The Independent Police Complaints Commission (IPCC) conducted an investigation into the claims following which Mr Price was suspended in August 2011. Mr Price had been the Chief Constable of Cleveland Police since 2003, however the IPCC announced on the 5th October 2012 that as a result of the disciplinary finding he had been sacked, becoming the first police chief in 35 years to be dismissed. The IPCC described his conduct as 'shameful'.
Cleveland Police Authority had recently announced that Mr Price's contract would not be renewed when it was due to expire in March 2013, however today's decision by the IPCC renders that decision irrelevant.
The last Chief Constable to be dismissed was back in 1977, but in recent years a number of Chief Constables have either resigned or retired as a result of pressure for them to do so, following criticism or allegations about their conduct.
In the particular case of Mr Price, the hearing found that he had asked a member of staff to enquire about a job for Mr McLuckie's daughter, but subsequently denied doing so when he was investigated by the IPCC and then directed the member of staff in question to lie about the matter.

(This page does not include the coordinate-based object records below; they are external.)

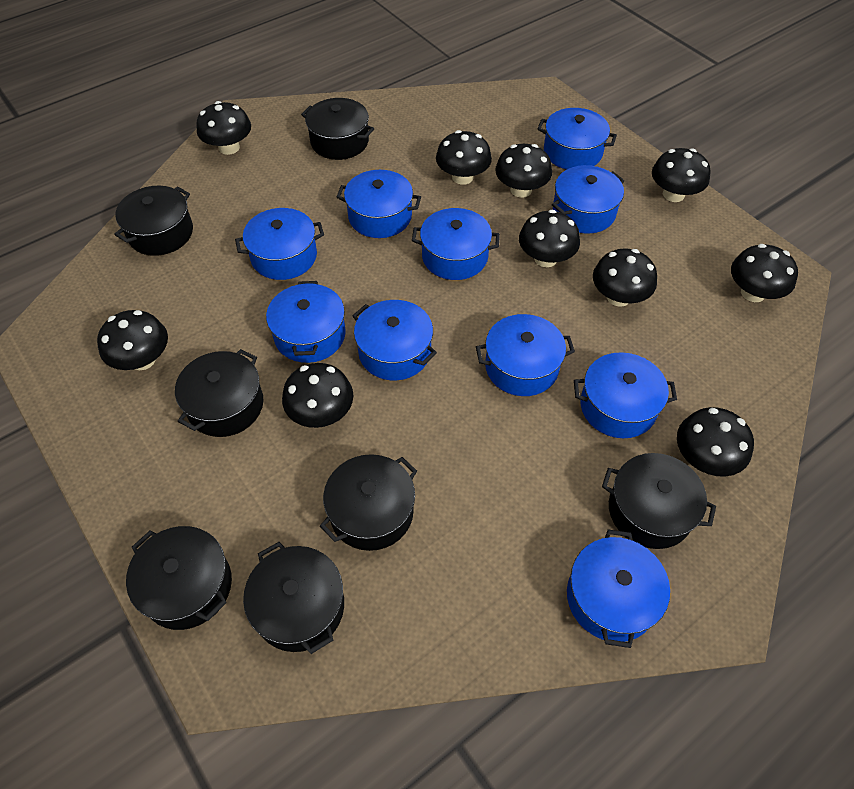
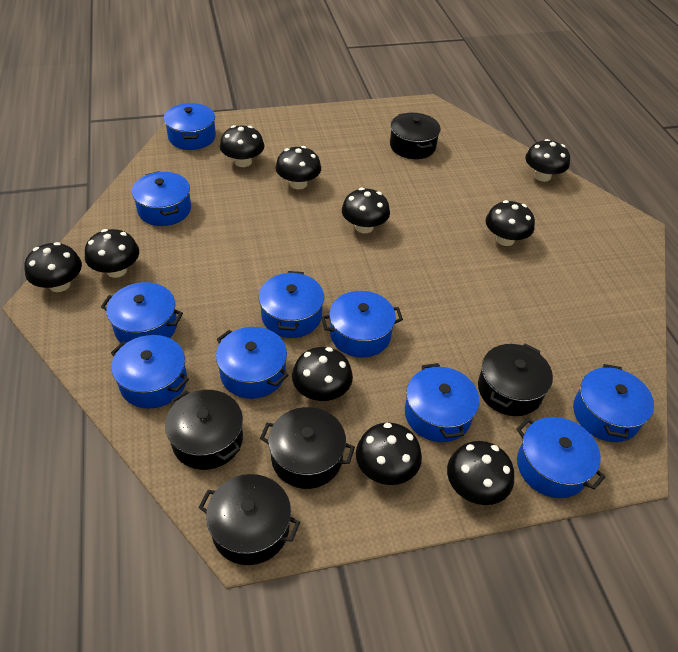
black pot: 7 -> 5

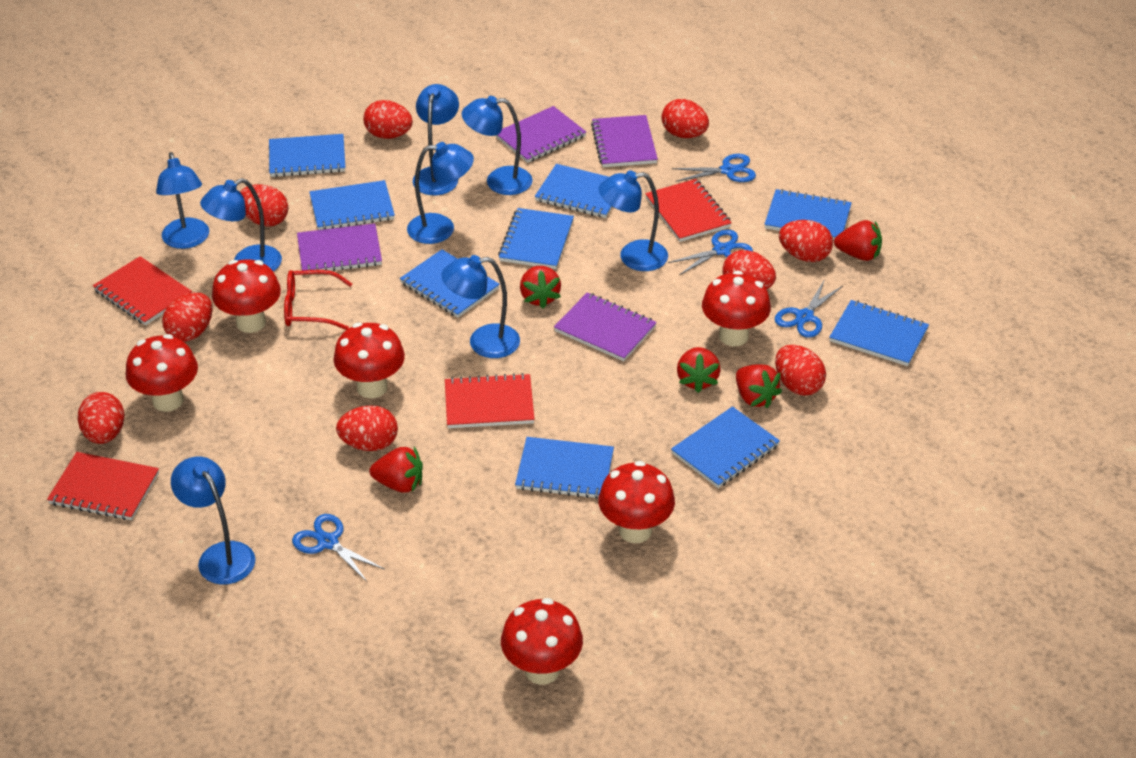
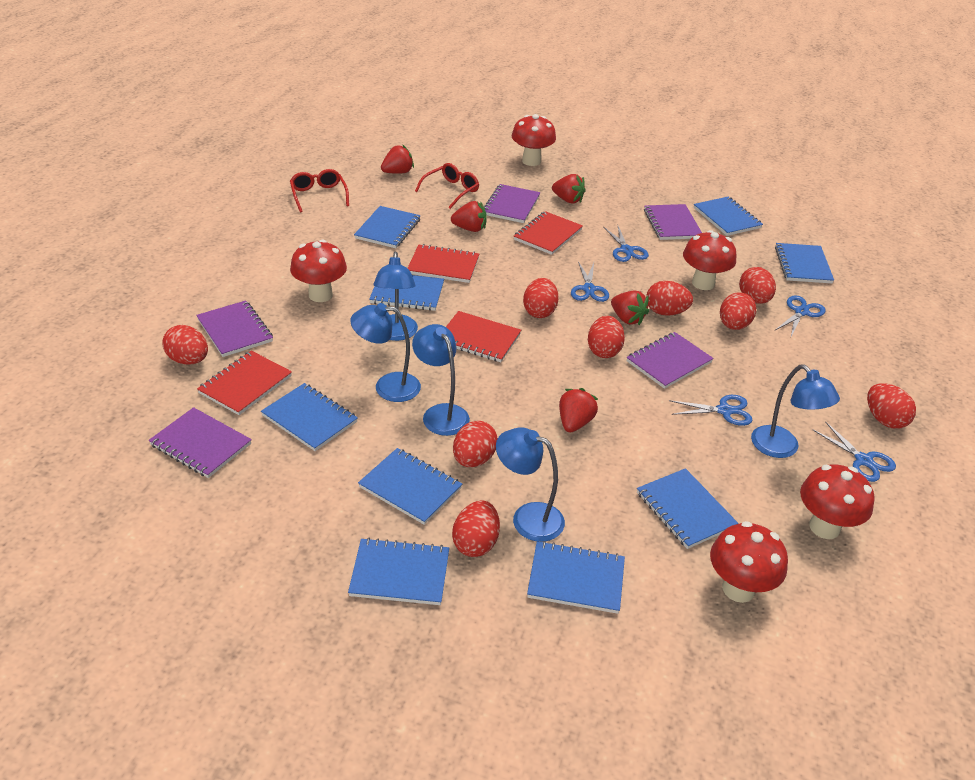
blue lamp: 8 -> 5
blue scissors: 4 -> 5
purple notebook: 4 -> 5
red glasses: 1 -> 2
red mushroom: 6 -> 5

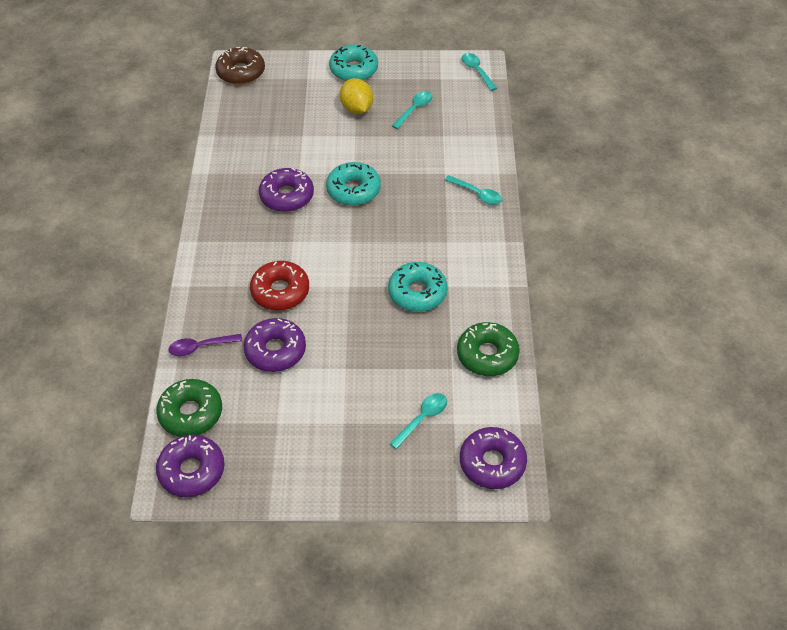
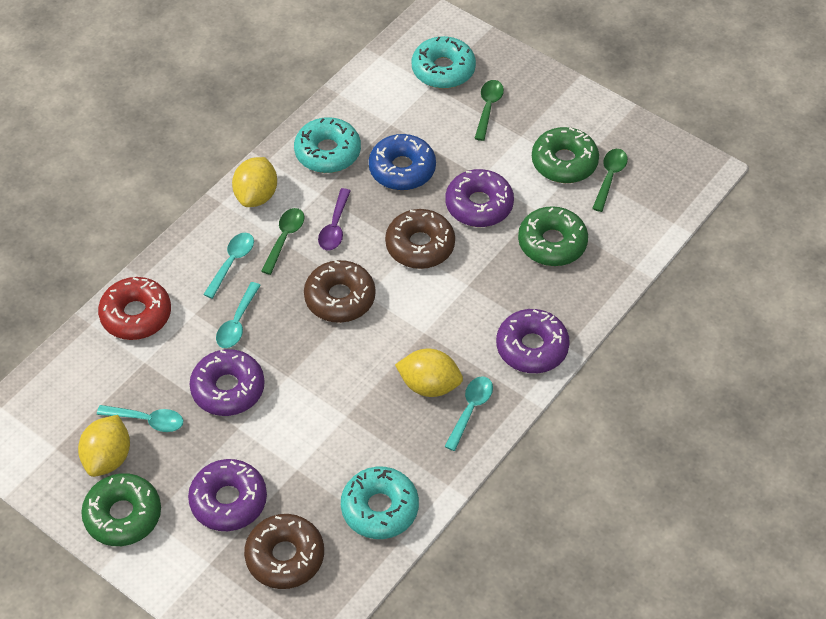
blue donut: 0 -> 1
brown donut: 1 -> 3
green donut: 2 -> 3
green spoon: 0 -> 3
yellow lemon: 1 -> 3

Nicholas Long the Commissioner of the IPCC said that Mr Price had "failed the public ofCleveland. Mr Price appeared to think his position as Chief Constable gave him power to order people to do as he wished. He has attempted to intimidate and bully staff under his leadership and mislead an independent investigation".
Stuart Drummond, the Chairman of the Cleveland Police Authority said "as a police officer and particularly as a Chief Constable Sean Price's behaviour and attitude over this matter was completely unacceptable and the sanction imposed is wholey appropriate. His actions have seriously undermined his reputation and his credibility".
However, the disciplinary panel did not find proven the allegation that Mr Price had directed that a job be found for the woman in question and Cleveland Police Authority said the investigator found no evidence that the woman did anything "untoward or inappropriate".
Mr Price has said that he believes the conclusion reached by the disciplinary panel was 'incorrect' and that he will be discussing matters with his lawyers.
Mr Price is also currently on bail as part of Operation Sacristy a criminal investigation into corruption relating to individuals with past and present connections with Cleveland Police Authority. He was one of a number arrested as part of this investigation, which has also included Deputy Chief Constable Derek Bonnard. The investigation began in April 2011 and has led to the government having to foot the bill for the police authority's probe into alleged fraud and corruption, the cost of which will be considerably in excess of £1,000,000. Mr Bonnard has been suspended from duty and both he and Mr Price have denied any wrong doing.